Considérant que l’art est un miroir sociologique, Onur estime que le rôle des artistes est de commenter la société et d’éveiller les consciences. Son intérêt pour la figuration découle de cette volonté de transmettre des messages percutants, par le biais de représentations picturales philosophiquement engagées et souvent métaphoriques. Les dégâts que l’humain inflige à la nature, les dérives consuméristes, les névroses contemporaines, la bêtise ordinaire, la souffrance du monde animal sont autant de thèmes qui inspirent Onur.

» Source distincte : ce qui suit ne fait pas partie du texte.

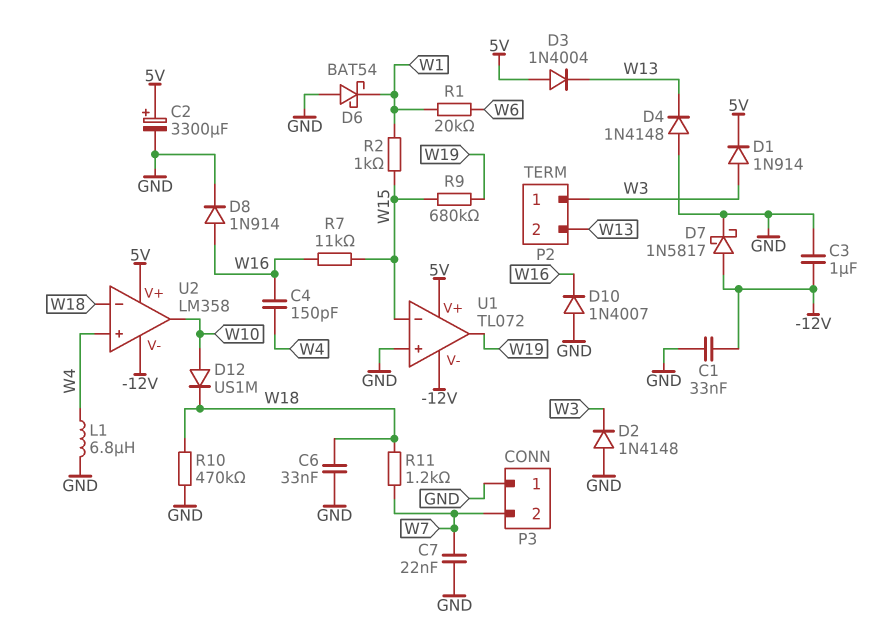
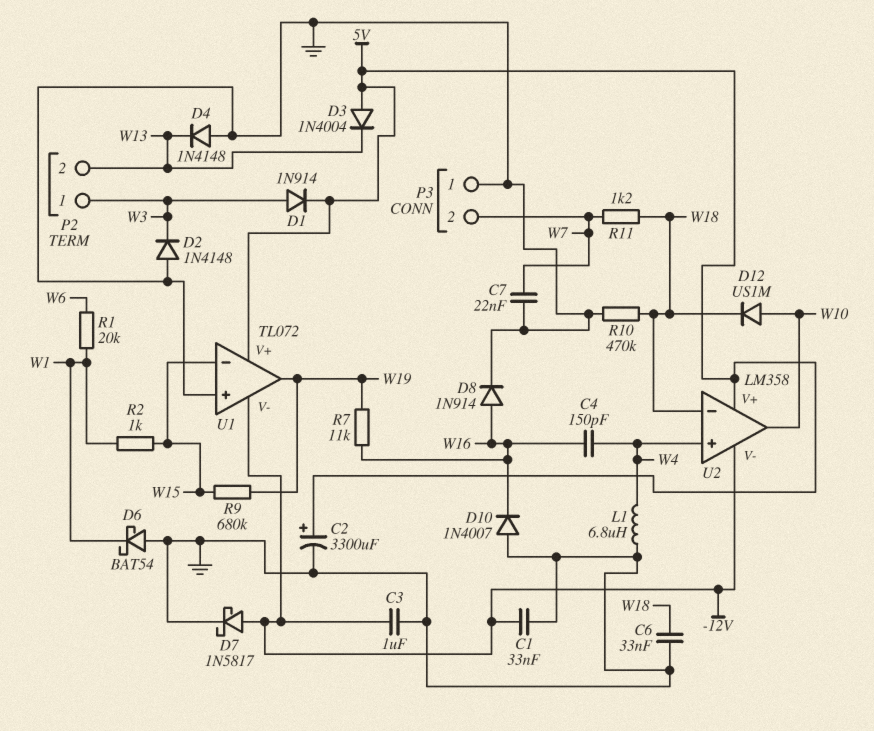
R7: 11k (W15, W16) -> 11k (W16, W19)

Comme nom d’artiste, Onur Dinc a simplement choisi son prénom, allégé de patronyme. Courant en Turquie, signifiant «honneur» «amour-propre» et «dignité», ce prénom était prédestiné pour ce virtuose qui compte parmi les street artistes suisses les plus en vue et dont l’aura ne cesse de croître. En jetant un coup d’œil dans le rétroviseur, Onur se félicite d’avoir pu convaincre ses parents du bien-fondé de sa démarche, faisant ainsi honneur à son prénom.